Judge Dismisses Lawsuit By Slain Chinese Scholar Yingying Zhang's Family Against U Of I Counselors
URBANA, Ill. (AP) — A central Illinois judge has dismissed for a second time a lawsuit filed by the estate of a slain visiting Chinese scholar against two social workers at a University of Illinois counseling center.
Champaign County Circuit Judge Jason Bohm wrote Wednesday what happened to Yingying Zhang was unconscionable. However, counselors Thomas Miebach and Jennifer Maupin didn't cause or contribute to her death.
Zhang's family has argued Miebach and Maupin should have done more when Brendt Christensen told them months before her disappearance of his fascination with serial killers and he had purchased items to move and dispose of a body
"To be sure, Christensen made disturbingly ugly comments to Miebach and Maupin," Bohm wrote.
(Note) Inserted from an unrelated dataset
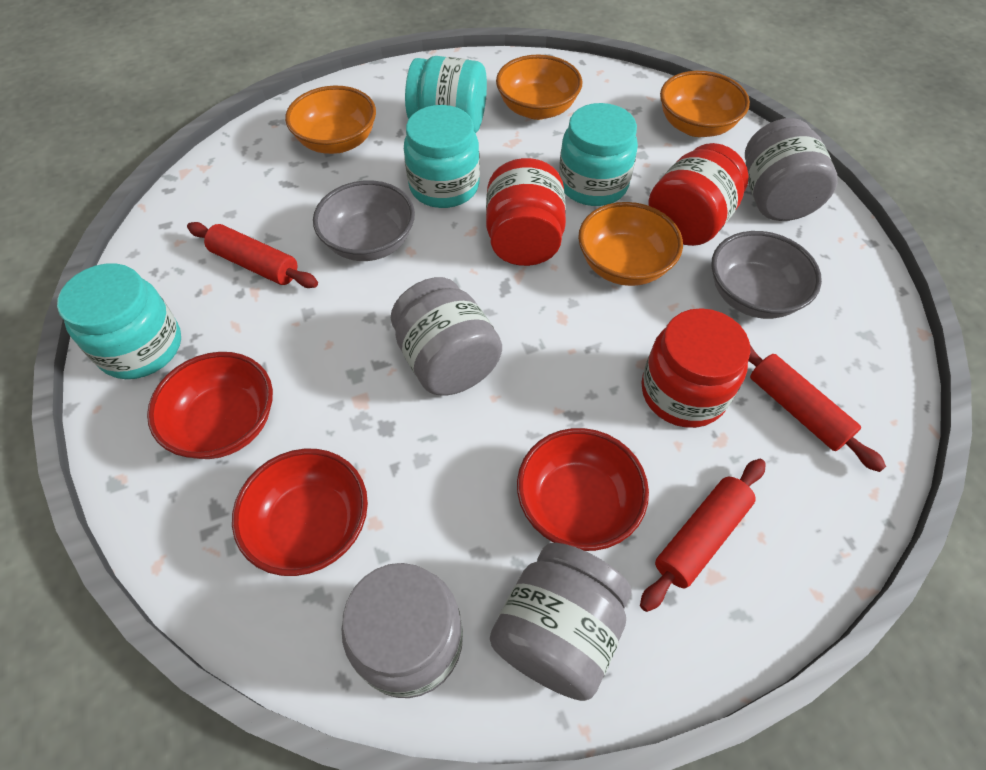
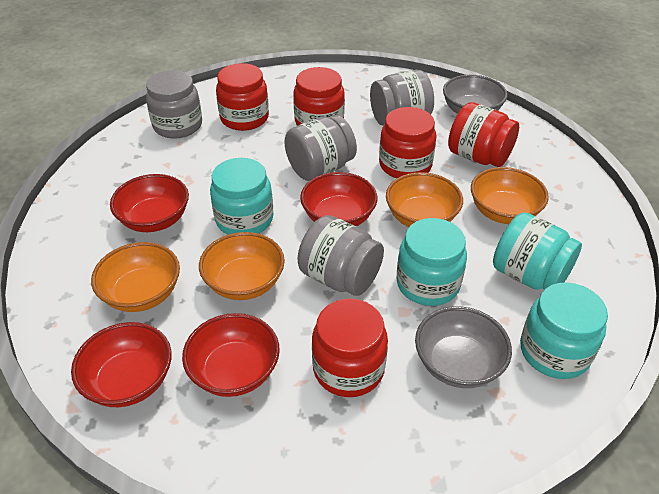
red bowl: 3 -> 4
red jar: 3 -> 5
red rolling pin: 3 -> 0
However, "the law cannot impose upon mental health professionals a duty to break their patient's confidence simply because what the patient reveals is revolting."
After a similar federal lawsuit was dismissed in December, it was refiled in January in state court and the university again moved to have it dismissed.
Christensen was found guilty of abducting Zhang from a bus stop in June 2017, then raping, choking and stabbing her before beating her to death with a bat and decapitating her. He is serving a life sentence.